Foreclosures Spike in December 2009, More Investors looking at Rental Properties
2009 capped a record year for U.S. foreclosures as filings spiked in December hitting 350,000, while the 12-month calendar total is estimated at 2.8 million. This after the real estate industry saw 4 months of consecutive declines in filings beginning August of ‘09. The speculation remains that the numbers would have been far worse if not for industry and legislative delays in processing loan defaults and delinquencies, so the backlog for lenders filing actions for first quarter 2010 will continue to grow.
The state of Arizona accounted for 6% of the Nation’s total foreclosure filings… rounding out the top 3 Nationwide.
Home Building is down 85% since 2005…
Unemployment is at 9.1%…
Home values declined 50% in nearly 3 years…
There’s really no sugar coating it… times have been tough on many. But historically speaking, it’s often been the rough patches in our capitalist free markets that has provided the platform for acquiring high value assets at bottom dollar.
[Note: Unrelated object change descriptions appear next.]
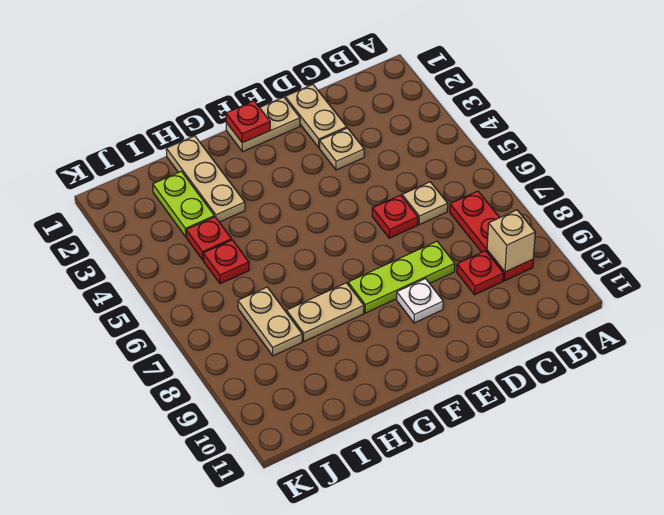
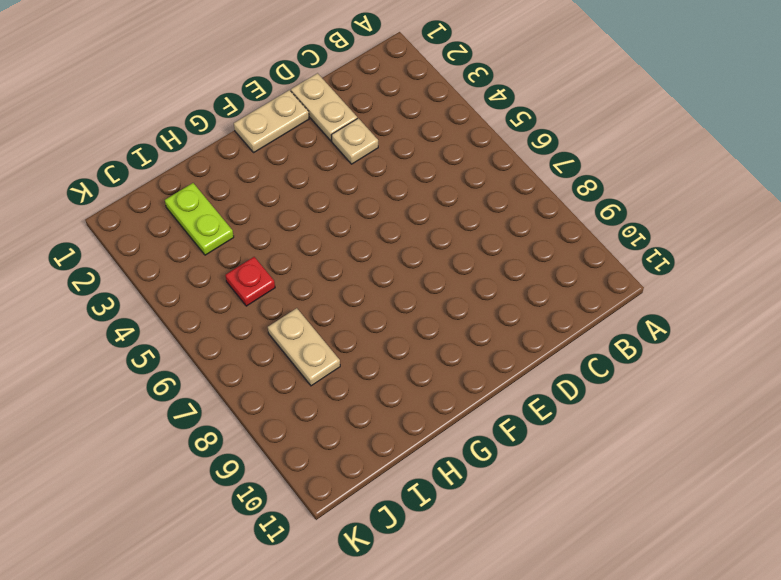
none -> red plate B7:B9 level 1
none -> tan plate C6 level 1
none -> red plate C9 level 1

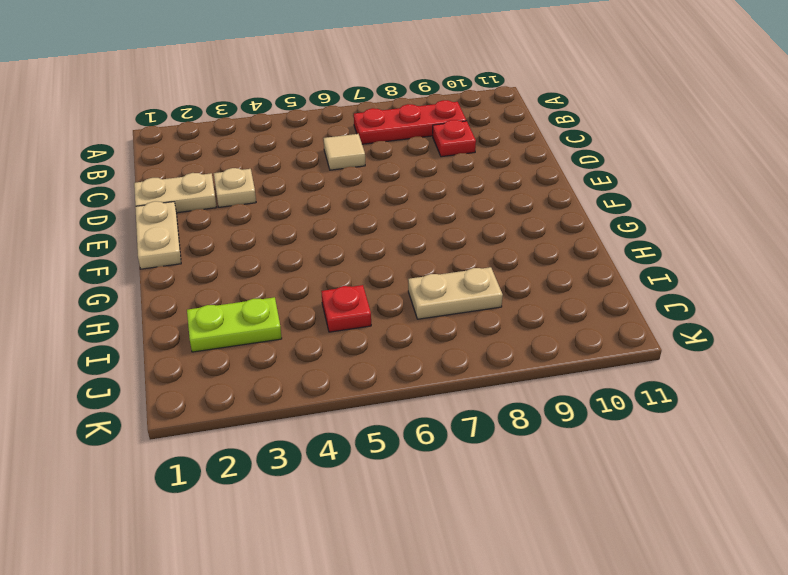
tan tile C6 level 1 -> tan plate C6 level 1
none -> red plate D6 level 1
none -> lime plate D8:F8 level 1
none -> white plate E9 level 1

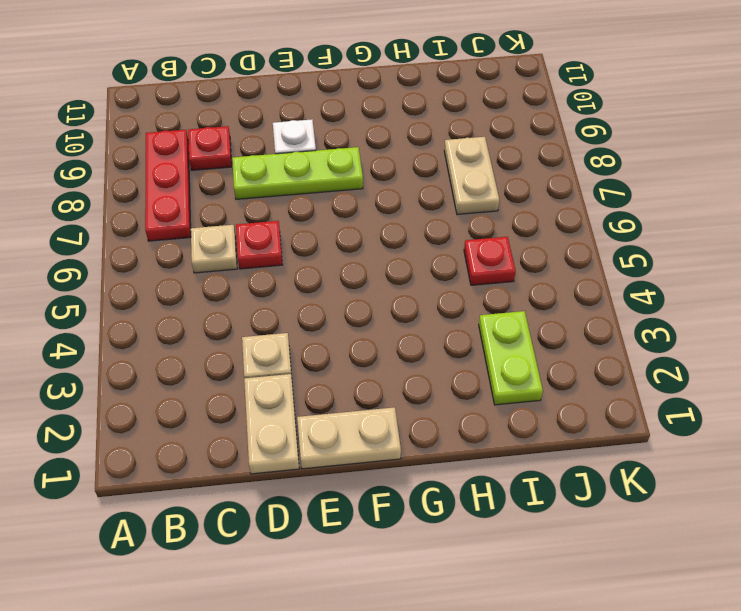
none -> tan plate G8:H8 level 1
none -> tan plate H1:H3 level 1
none -> red plate I4 level 1

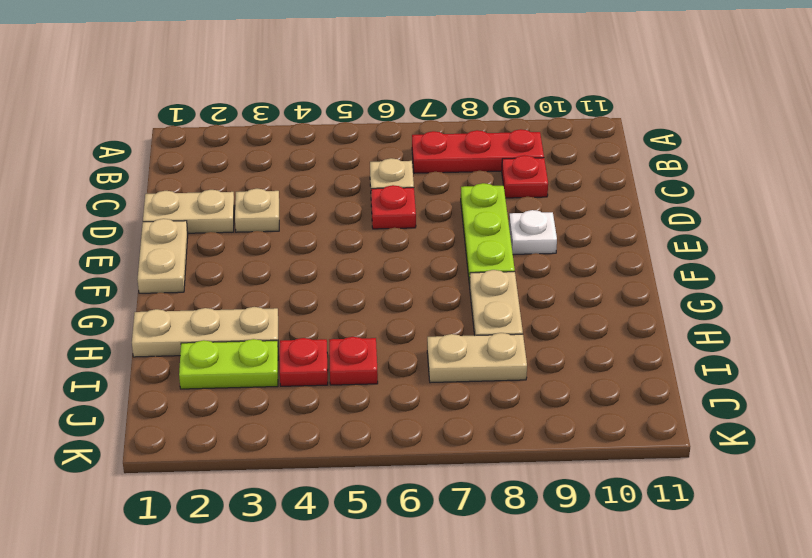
none -> tan brick B9 level 2
none -> red plate F1 level 2

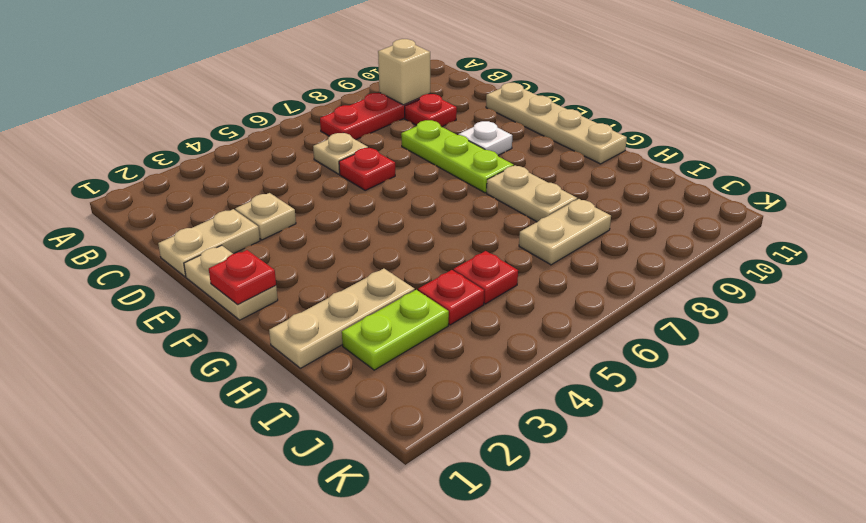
tan plate D11:G11 level 1 -> none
Let us not forget how we’ve come to be the wealthiest nation on the planet… will and perseverance, hard work and jumping on opportunity.
We are seeing the Phoenix housing market stabilize as values have increased 7 consecutive months. HUD has lifted the 90 day anti-flipping rule opening up the market, allowing first-time home buyers access to newly remodeled homes in well-kept neighborhoods, while opening the door for an increase in investor contributions towards restoring certain dilapidated neighborhoods and sparking revitalization.
Lot’s of fix and flip investors have begun seeking out properties in strong rental districts more and more these days. Many folks out there may be leasing for a substantial amount of time.